Is Victoria's enlarged FHO grant a waste of taxpayer dollars
Published in the Australian Broker Online, May 2013 by Mackenzie McCarty
In a recent effort to pump up the state’s housing industry and offset the slowdown in the economy, the Victorian government increased the First Home Owner’s grant.
From July 1, the grant will be increased from $7,000 to $10,000 for newly constructed homes and stamp duty for all first purchases will be decreased by 40%.
But while many first home buyers will be celebrating, Wealth Within chief analyst and regular ASX newsletter contributor, Dale Gillham, says he sees the move as a step in the wrong direction.
“I question whether this will achieve anything other than force families to move further out from the city and put pressure on resources by increasing urban sprawl.
Today, people want to have access to good roads, public transport, shopping and entertainment and don’t want to have to wait years for it.”
He says the Victorian government has scrapped the original $7,000 grant, which allowed first home buyers the choice of either purchasing a new or an established property and replaced it with a $10,000 grant that can only be used to purchase new homes.
“Unfortunately, this limits first home buyers taking advantage of the grant to outlying suburbs like Cranbourne or Craigieburn and not everyone starting out wants that.”
In an interview with ABC News, Victorian Treasurer, Michael O'Brien claims families will be thousands of dollars better off.
"The average price of a newly constructed first home is about $400,000," he says.
“With these announcements, Victorian families will be over $16,500 better off with the combination of the increased grant and the stamp duty cuts."
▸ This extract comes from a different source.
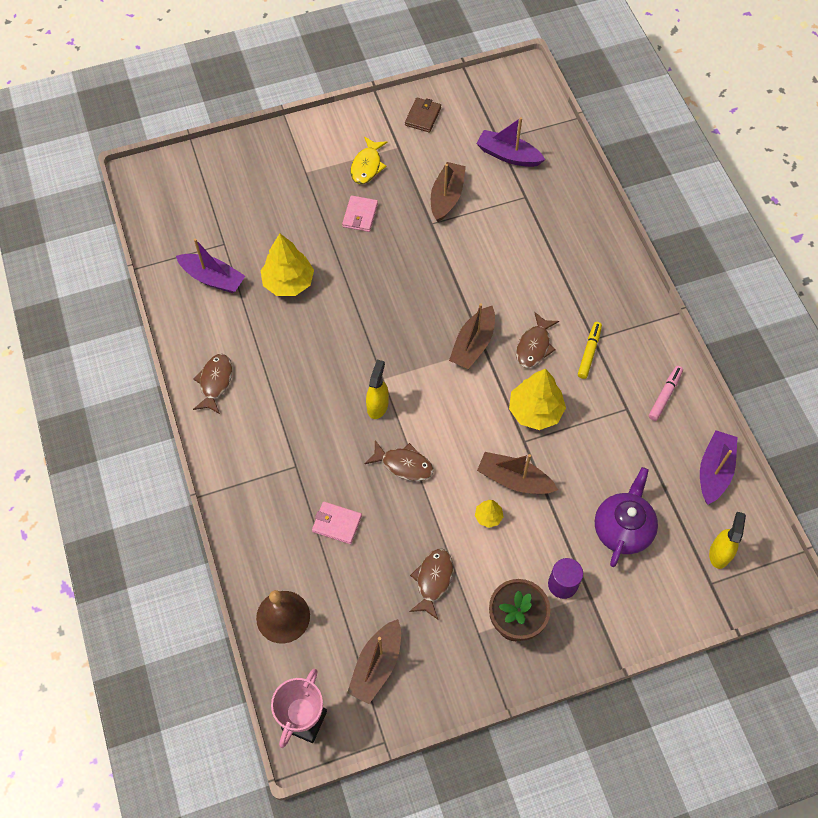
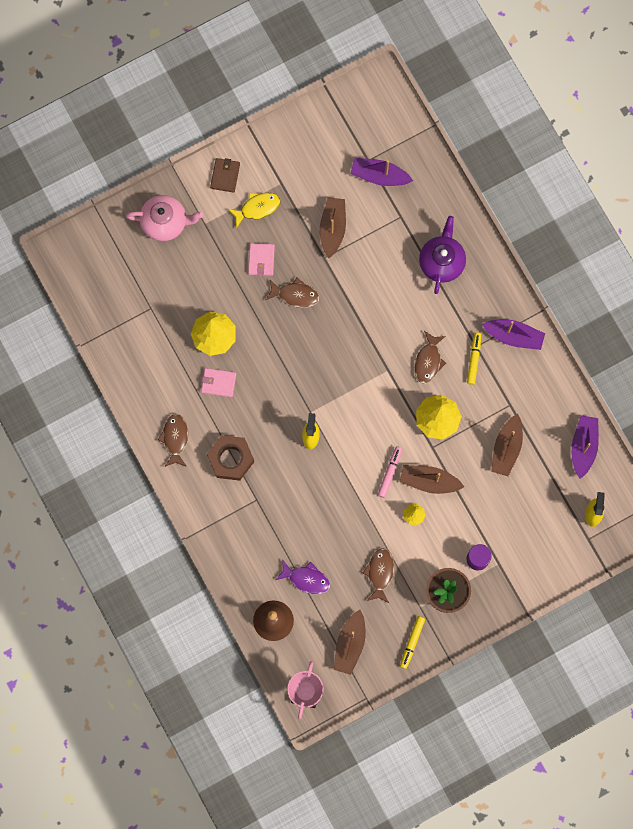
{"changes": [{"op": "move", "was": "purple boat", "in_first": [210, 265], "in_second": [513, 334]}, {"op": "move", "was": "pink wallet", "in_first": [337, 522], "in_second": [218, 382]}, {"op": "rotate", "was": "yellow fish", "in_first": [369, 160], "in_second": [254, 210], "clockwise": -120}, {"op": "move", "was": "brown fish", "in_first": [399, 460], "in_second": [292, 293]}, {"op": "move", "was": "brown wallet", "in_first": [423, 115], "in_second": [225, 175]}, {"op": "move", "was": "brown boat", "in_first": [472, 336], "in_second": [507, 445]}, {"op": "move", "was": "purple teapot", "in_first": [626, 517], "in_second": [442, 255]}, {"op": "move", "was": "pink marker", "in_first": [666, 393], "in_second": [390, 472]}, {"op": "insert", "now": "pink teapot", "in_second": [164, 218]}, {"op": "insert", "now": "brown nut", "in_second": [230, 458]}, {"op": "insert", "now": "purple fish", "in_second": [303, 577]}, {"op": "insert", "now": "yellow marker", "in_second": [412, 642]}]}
Yet, the question Gillham and others in the housing industry want answered is whether families will actually take advantage of the new offer, or whether it’s a waste of taxpayer money.
“If you choose to live way out in newly developing estates where supporting infrastructure can take years to eventuate, you have to question what you’re really getting for your money,” Gillham argues.
“Perhaps better value can be found by looking closer in.
More and more people are choosing new apartment-style living because they can immediately access established infrastructure, including shopping, restaurants and entertainment, good roads, trains, trams and bike tracks.
All of this you as a tax payer have already paid for.”